Regardless of what the Billboard charts might insinuate, Pop Punk – AKA Punk Pop – was not born in the mid- ‘90s. The roots of the genre first came to prominence in the late ‘70s thanks to bands like Ramones, Buzzcocks, The Dickies, and The Undertones. The blending of the raw power of Punk Rock and soaring, sing-a-long melodies reignited the Indie scene and made Punk more -for lack of a better term – consumer-friendly. The term ‘Pop Punk’ wasn’t widely used until bands like The Offspring, Green Day, Rancid, and Blink-182 brought the genre to the mainstream, selling millions of albums in the process. MTV and radio embraced this new movement that was as hook-filled as it was loud and aggressive. It is hard to tell whether Pop Punk was a reaction against the slick Pop and smooth R&B that filled the charts at the time or a full-on musical revolution but whatever happened, happened.

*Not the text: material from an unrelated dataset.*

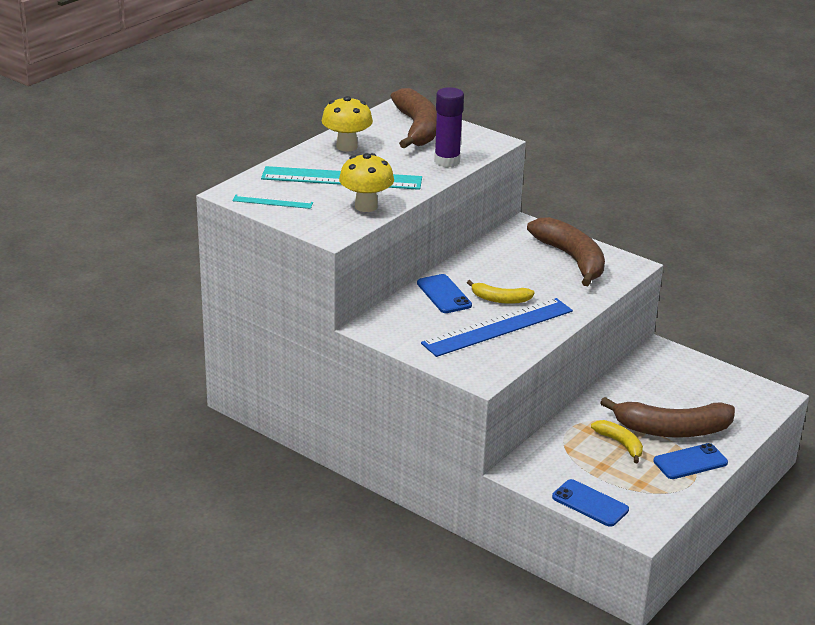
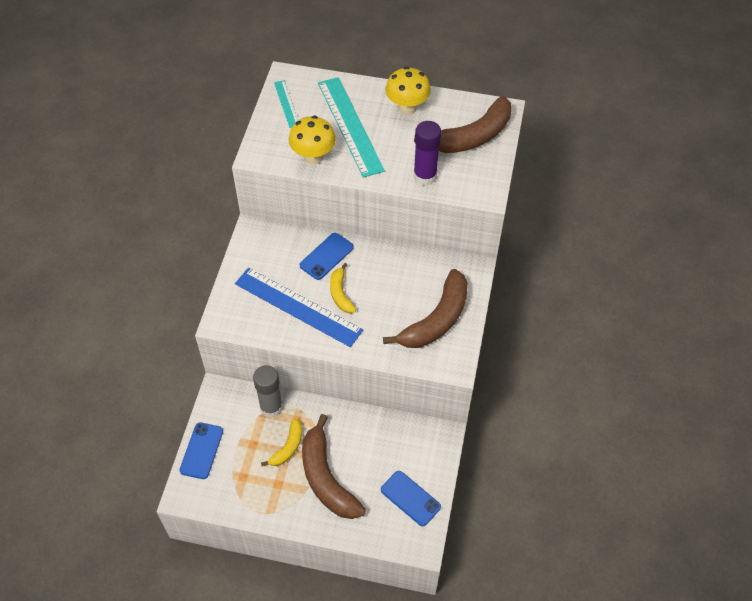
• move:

But like all great musical movements, there are the outliers, the rebels, the ne’er-do-wells, and the don’t-give-a-shits who grab a few beers, strap on their instruments, and just play with passion and emotion. The Menzingers is one of these bands. This Philadelphia-based quartet is technically a Punk band yet they could easily be considered Alt-Rock, Indie Rock, and maybe even Power Pop. While closely associated with Punk Pop, this is one band that has continued to mature as performers and songwriters.  Since their formation in 2006, they’ve written some of the genre’s most emotionally powerful songs. While massive commercial success has eluded them, they’ve quietly built up a dedicated audience and an impressive catalog. And thirteen years into their musical journey, they’ve released their career-defining album: HELLO EXILE.

HELLO EXILE is an album that The Menzingers needed to make. Punk Pop/Pop Punk doesn’t dominate the charts like it did before, but there is still a demand for passionate music that reaches out and connects with the listeners. HELLO EXILE is all that and more. In some ways, the album touches the listener in the same way that classic Springsteen albums did… but without sounding like classic Springsteen album. Hmmm… I guess that will make sense to you once you’ve heard the album. Not nearly as sonically aggressive as their back catalog, this is an album that is powerful in many other ways. It is an album that deals with real life: getting older, addiction (alcohol), relationships, and looking back. Once you reach a certain age, you spend a lot of time dealing with these issues and it seems that four members of The Menzingers have reached that age. They may speak of their own experiences but they are ones that we all share, that we all connect with. Songs like “High School Friend,” “America (You’re Freaking Me Out),” “Strain Your Memory,” “Anna,” and “Farewell Youth” are highlights but don’t stop there. Get a copy and just push play. It is like having a conversation with an old friend.  Ah, the healing power of music!